About 8 million Americans consider themselves vegetarians, and an increasing number of them are young people -- often the children of vegetarians or kids who've decided to become one on their own.
But some question whether vegetarianism is a healthy diet for a growing child.
There are many reasons why teens choose a vegetarian lifestyle, including health concerns and love for animals. Whatever the reason, their numbers are surprisingly high, especially for girls.
The American Dietetic Association estimates that a whopping 11 percent of girls, ages 13 to 17, have given up meat and meat products.
Fifteen-year-old Katie Mayer is one of them.

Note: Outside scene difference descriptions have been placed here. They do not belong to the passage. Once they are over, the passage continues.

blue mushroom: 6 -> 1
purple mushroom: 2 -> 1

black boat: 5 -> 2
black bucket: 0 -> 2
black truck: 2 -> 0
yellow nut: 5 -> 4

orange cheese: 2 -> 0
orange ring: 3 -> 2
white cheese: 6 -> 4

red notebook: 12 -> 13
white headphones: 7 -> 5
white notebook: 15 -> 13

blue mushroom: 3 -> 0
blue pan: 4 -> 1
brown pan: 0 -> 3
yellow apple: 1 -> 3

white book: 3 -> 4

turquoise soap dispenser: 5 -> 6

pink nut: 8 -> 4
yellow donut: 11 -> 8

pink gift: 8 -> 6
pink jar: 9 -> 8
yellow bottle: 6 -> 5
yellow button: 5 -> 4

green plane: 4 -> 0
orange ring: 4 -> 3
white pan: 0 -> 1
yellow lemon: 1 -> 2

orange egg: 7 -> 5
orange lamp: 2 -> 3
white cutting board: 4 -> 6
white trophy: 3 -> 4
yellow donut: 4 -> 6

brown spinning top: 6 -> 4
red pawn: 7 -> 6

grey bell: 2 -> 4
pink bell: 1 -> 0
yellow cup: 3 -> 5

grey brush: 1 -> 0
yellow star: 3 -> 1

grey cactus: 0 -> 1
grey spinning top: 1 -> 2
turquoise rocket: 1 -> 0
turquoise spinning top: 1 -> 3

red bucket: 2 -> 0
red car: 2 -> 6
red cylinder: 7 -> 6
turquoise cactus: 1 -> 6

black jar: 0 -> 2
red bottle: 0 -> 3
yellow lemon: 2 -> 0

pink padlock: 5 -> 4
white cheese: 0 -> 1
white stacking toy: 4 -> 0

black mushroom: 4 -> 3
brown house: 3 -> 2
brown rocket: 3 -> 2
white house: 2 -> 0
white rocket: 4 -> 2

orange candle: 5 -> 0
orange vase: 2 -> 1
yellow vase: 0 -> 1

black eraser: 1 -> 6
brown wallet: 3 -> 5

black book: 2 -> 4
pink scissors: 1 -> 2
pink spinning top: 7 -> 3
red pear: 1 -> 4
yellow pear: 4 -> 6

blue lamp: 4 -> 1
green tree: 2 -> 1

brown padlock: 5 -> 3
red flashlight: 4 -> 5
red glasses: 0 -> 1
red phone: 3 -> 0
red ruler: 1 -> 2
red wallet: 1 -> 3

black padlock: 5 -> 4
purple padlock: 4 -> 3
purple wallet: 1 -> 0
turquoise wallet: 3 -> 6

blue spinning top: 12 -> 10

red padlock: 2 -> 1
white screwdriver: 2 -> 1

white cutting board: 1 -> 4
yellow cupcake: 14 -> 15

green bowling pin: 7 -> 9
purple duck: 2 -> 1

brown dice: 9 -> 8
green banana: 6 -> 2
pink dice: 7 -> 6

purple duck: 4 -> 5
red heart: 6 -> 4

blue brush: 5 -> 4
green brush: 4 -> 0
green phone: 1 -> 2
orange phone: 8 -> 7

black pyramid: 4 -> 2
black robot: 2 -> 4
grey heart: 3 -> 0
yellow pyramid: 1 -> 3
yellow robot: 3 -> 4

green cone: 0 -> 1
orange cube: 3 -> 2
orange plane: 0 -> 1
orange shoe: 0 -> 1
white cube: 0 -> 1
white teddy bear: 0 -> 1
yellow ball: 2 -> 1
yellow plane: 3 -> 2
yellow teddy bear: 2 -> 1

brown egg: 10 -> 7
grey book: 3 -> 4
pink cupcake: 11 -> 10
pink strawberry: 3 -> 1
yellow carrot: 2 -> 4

Initially, Mayer's mother, Karen, was concerned about her choice.
"I had a bit of dread at first -- wondered how to get enough protein into her," said Karen Mayer.
After all, Katie is in her prime growth years, when protein is a key to healthy development, and animal products are a prime source for most people.
"Protein is the most important nutrient besides water. If you're not getting enough it can stunt your growth, you are prone to illness because protein is necessary for the immune system," said Katherine Tallmadge, with the American Dietetic Association. "You can die without enough protein."
A typical teen needs 15 to 20 grams of protein per meal. Soy and tofu have protein too, but not the same levels. So teens looking to lose weight and still get protein should know there can be a calorie cost.
"There is no guarantee that vegetarians will lose weight," Tallmadge said. "For example, three ounces of lean meat has 21 grams and 150 calories. But it would take 15 ounces of tofu to get the same amount of protein, and the calorie count rises to 322."
When Katie first embraced a vegetarian lifestyle she ate mostly pasta and spaghetti. Now, she prefers veggie burgers.
After a meatless year-and-a-half, both Katie and her mom are doing better, but it's been a team effort.
"It takes more creativity. I read vegetarian cookbooks -- I put a multivitamin in her too," said Karen.
Talmadge said coordination between teen vegetarians and their parents is a key to staying healthy, and the Mayers are on the right track.
"Anytime a teen decides to make a major change in diet, you need to look into it," she said. "A vegetarian diet can be one of the most healthy diets on the planet, but it has to be done correctly."